Currently, Excel help is a bit lackluster in their description of the function.

Syntax: `=GAUSS(x)` - Returns 0.5 less than than the standard normal cumulative distribution.

As a quick refresher, the standard normal distribution is a special case with a mean of 0 and a standard deviation of 1. You will recognize it as the bell curve.

Excel has always had a way of calculating probabilities for the standard normal curve. First NORMSDIST and then in Excel 2010 NORM.S.DIST(z,True) would calculate probabilities. The "z" argument is the number of standard deviations from the mean.

Here is a trivial example of using NORM.S.DIST to calculate a probability. What is the probability that a random member from the population is going to be smaller than -0.5 standard deviations from the mean? This is the area shaded in Figure 2. The formula is simply `=NORM.S.DIST(-0.5,True)`.

Simple enough, right? If you were only interested in small things, this formula would be all you need. However, researchers are frequently interested in other ranges than the left side of the curve.

In Figure 3, you want to know the probability of a random member falling between (mean-0.5 standard deviations) and (mean+1 standard deviations). There isn’t a NORM.S.DIST.RANGE function, so you can simply ask for the probability between -0.5,1). Instead, you have to find the answer in two subformulas.

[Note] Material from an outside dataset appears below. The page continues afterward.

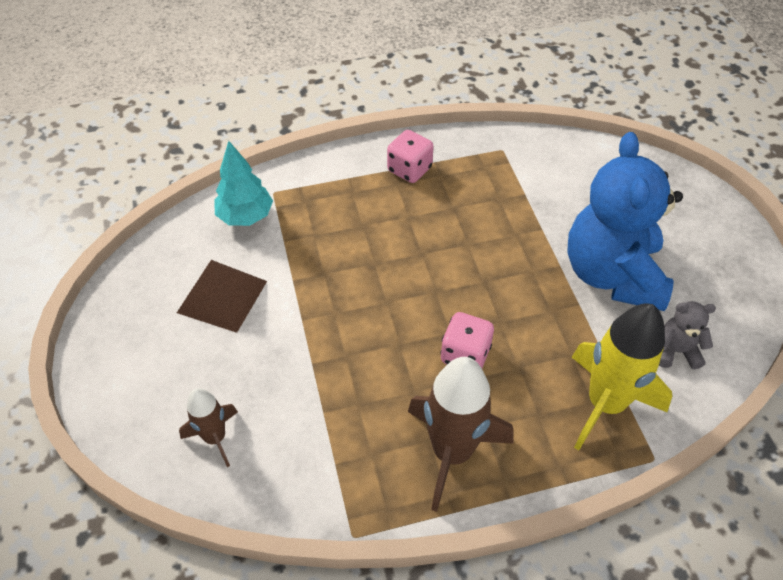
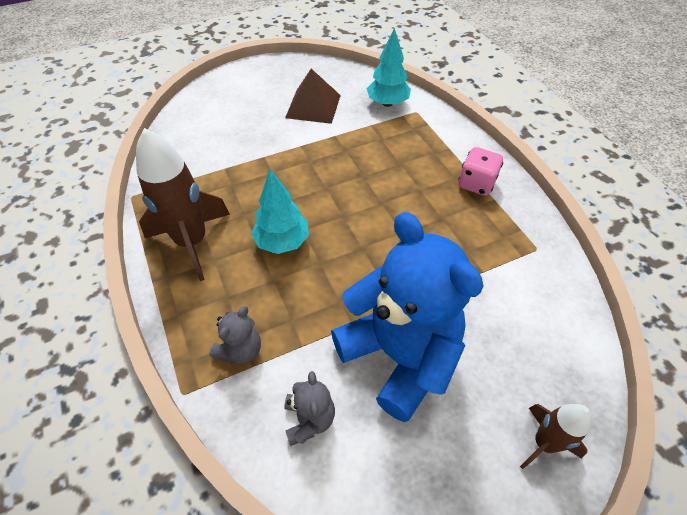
camera: 80 degrees right, 0 degrees up
(215, 438) = (204, 124): brown rocket -> brown rocket (544, 443)
(465, 354) = (282, 242): pink dice -> turquoise tree
(605, 403) = (240, 350): yellow rocket -> grey teddy bear
(612, 274) = (399, 355): blue teddy bear -> blue teddy bear turned 60 degrees clockwise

Calculate the probability of being smaller than +1 with `=NORM.S.DIST(1,True)` and then subtract the probability of being smaller than -0.5 with `=NORM.S.DIST(-.5,True)`. You can do this in a single formula as shown in Figure 3.

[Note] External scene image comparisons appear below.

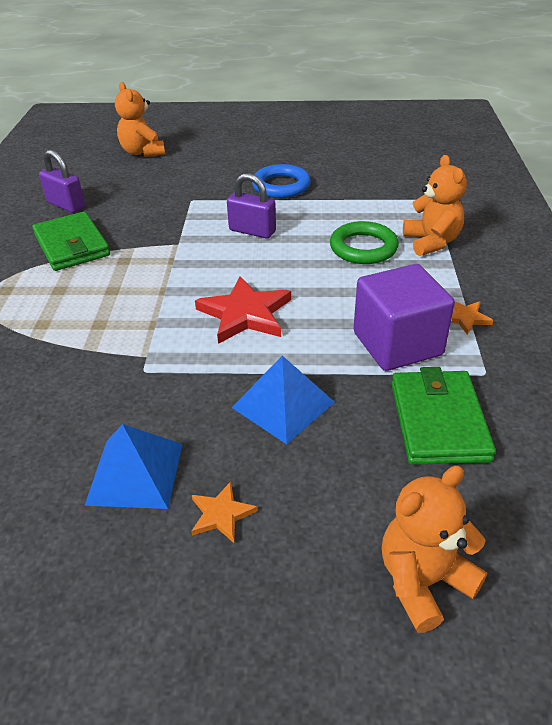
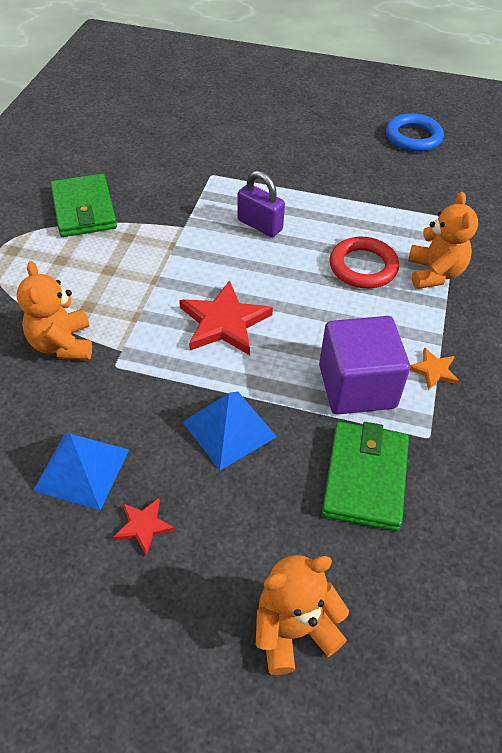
camera: 10 degrees right, 10 degrees up
(66, 205) = (89, 159): purple padlock -> none
(143, 152) = (179, 104): orange teddy bear -> orange teddy bear (62, 344)
(221, 514) = (143, 526): orange star -> red star
(281, 186) = (306, 173): blue ring -> blue ring (413, 137)
(363, 248) = (363, 267): green ring -> red ring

I realize this is a long post, but the image above is the most important image for understanding the new GAUSS function. Re-read that paragraph to make sure you understand the concept. To get the probability that a member of the population will fall between two points on the curve, you start with the NORM.S.DIST of the right point and subtract the NORM.S.DIST of the left point. Its not rocket science. It isn’t even as complicated as VLOOKUP. The function always returns the probability from the left edge of the curve (-infinity) to the value of z.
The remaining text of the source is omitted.